You seem to be assuming that that state of ignorance is something we can't do anything about

No, no, no. We probably can do something about it. I just assume that it will be more complicated than "make an estimate that complexity C will take time T, and then run a simulation for time S<T"; especially if we have no clue at all what the word 'complexity' means, despite pretending that it is a value we can somehow measure on a linear scale.

First step, we must somehow understand what "self-improvement" means and how to measure it. Even this idea can be confused, so we need to get a better understanding. Only then it makes sense to plan the second step. Or maybe I'm even confused about this all.

The only part I feel sure about is that we should first understand what self-improvement is, and only then we can try to measure it, and only then we can attempt to use some self-improvement treshold as a safety mechanism in an AI simulator.

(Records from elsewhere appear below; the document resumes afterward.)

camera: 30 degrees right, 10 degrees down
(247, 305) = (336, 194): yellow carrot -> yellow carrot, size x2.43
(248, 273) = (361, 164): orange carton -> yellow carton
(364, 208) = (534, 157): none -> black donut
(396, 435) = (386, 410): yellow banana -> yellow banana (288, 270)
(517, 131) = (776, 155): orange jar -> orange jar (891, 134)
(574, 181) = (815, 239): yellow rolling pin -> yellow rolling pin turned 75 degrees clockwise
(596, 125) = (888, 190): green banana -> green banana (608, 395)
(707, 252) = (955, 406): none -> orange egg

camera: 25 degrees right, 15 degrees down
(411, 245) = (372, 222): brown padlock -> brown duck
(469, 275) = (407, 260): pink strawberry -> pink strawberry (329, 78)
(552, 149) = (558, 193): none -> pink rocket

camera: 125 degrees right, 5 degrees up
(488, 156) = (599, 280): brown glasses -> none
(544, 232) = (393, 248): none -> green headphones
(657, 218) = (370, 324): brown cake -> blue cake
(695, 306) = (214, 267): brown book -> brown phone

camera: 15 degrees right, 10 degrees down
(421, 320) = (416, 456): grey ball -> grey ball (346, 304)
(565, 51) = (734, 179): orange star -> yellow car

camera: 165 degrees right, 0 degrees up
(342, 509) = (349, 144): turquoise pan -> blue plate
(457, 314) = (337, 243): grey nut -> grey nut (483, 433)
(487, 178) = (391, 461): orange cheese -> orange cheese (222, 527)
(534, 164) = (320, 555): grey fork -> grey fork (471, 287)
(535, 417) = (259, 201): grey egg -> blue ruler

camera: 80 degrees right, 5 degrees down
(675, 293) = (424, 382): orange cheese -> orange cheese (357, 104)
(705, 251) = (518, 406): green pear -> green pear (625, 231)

This is a bit different from other situations, where you can first measure something, and then it is enough time to collect data and develop some understanding. Here a situation where you have something to measure (when there is a self-improving process), it is already an existential risk. If you have to make a map of minefield, you don't start by walking on the field and stomping heavily, even if in other situation an analogical procedure would be very good.

Comment author: TheOtherDave 26 April 2012 05:12:58PM 0 points [-]

First step, we must somehow understand what "self-improvement" means and how to measure it. Even this idea can be confused, so we need to get a better understanding.

Yes, absolutely agreed. That's the place to start. I'm suggesting that doing this would be valuable, because if done properly it might ultimately lead to a point where our understanding is quantified enough that we can make reliable claims about how long we expect a given amount of self-improvement to take for a given algorithm given certain resources.

This is a bit different from other situations, where you can first measure something

Sure, situations where you can safely first measure something are very different from the situations we're discussing.